Advantages/Disadvantages of using pinned memory

I read this blog:

[url]http://devblogs.nvidia.com/parallelforall/how-optimize-data-transfers-cuda-cc/[/url]

but still have some basic questions about the tradeoff between using pinned/pageable memory.

After trying an application which allocates about 1GB of host memory and 1/2 GB of device memory, I see that there is a huge difference on device-host and host-device copies between using (host side) malloc vs cudaMallocHost. (about 10 times difference host-device and 4 times difference device-host).

When using pinned memory I am getting up to 13.4 GBs for a host-device and device-host copies, which is great but I am unclear on how that type of memory designation will effect resources when compared to using pageable.

In other words, if I do indeed opt to use pinned memory will it reduce any capacity on the device side of operations? Since I am using a GTX 780ti for this app, I really cannot afford to negatively impact the computational or memory resources. I will be using at least 66% of the device memory, not considering the memory used by Windows 7.

This quote talks about the tradeoffs on the host side (which I am not concerned about since there will be plenty of CPU ram and no other programs running other than basic Windows OS stuff):

“You should not over-allocate pinned memory. Doing so can reduce overall system performance because it reduces the amount of physical memory available to the operating system and other programs.”

but what about any effects in CUDA land?

The ramifications of pinning are almost entirely on the host side. The only device side impacts I can think of are:

  • faster H2D and D2H transfers
  • enables concurrency between H2D/D2H transfers, and host activity and device kernels
  • for systems where UVM is enabled (e.g. 64-bit), pinning automatically is “mapped”, meaning it takes up GPU address space. But the newer GPUs like your GTX780 have a 40-bit address space, so it shouldn’t matter unless you are pinning ~512GB of memory or more.

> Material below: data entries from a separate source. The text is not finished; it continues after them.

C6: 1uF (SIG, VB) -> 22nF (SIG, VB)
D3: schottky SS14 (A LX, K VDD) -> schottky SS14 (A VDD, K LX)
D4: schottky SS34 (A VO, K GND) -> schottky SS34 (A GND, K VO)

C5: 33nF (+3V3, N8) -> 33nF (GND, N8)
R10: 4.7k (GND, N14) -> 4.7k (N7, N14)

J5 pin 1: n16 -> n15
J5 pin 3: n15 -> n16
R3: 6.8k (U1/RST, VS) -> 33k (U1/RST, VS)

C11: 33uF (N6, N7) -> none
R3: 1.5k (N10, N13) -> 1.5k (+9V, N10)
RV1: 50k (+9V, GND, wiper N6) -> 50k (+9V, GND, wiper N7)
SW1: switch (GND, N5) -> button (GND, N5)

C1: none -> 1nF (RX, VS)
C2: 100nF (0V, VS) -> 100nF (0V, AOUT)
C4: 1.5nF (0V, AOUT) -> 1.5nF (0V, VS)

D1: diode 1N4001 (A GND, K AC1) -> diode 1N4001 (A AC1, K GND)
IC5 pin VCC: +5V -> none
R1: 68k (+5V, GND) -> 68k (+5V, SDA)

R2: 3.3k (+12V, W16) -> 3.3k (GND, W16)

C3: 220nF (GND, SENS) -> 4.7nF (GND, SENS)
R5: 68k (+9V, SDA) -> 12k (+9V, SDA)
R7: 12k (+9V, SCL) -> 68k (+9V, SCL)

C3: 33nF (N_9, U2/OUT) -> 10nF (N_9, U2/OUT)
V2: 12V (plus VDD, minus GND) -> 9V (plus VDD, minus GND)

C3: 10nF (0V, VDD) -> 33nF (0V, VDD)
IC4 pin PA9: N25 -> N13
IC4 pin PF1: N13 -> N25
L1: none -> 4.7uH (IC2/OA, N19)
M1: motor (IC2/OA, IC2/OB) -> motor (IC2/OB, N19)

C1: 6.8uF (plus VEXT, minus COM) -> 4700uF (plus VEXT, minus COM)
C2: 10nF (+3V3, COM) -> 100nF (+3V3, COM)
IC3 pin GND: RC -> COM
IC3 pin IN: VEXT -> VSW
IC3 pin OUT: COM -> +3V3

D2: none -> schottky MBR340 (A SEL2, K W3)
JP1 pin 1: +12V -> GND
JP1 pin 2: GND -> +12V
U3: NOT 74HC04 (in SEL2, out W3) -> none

There shouldn’t be any “collateral” impacts on device performance or behavior.

The only real drawbacks to pinning memory are the reduction in available physical ram to the host demand-paging system, and the time it takes to pin memory (which is significantly longer than an ordinary malloc of the same size).

I have a confusion about pinned memory/pageable memory tradeoffs.

At some point, you have to copy content in pageable memory to the pinned memory you allocated. Isn’t that exactly the same as cudamemcpy transferring the pageable memory to a buffer and then to DRAM? Doesn’t the host side copy also reduce performance even though the data transfer itself is faster?

why?

instantiate your data in pinned memory

Furthermore, pinned memory is required for overlap of copy and compute. In other situations it may or may not provide a (performance) benefit. You should benchmark a comparison to see if it is better to use pinned memory or not.

If you have a very simple situation, like the vectorAdd sample code, pinned memory will probably not provide much if any benefit. The OS time cost to pin the memory offsets the speedup in transfer, since you are only using the buffers once in that case. But when there is buffer reuse, pinned memory can often be a win, performance wise.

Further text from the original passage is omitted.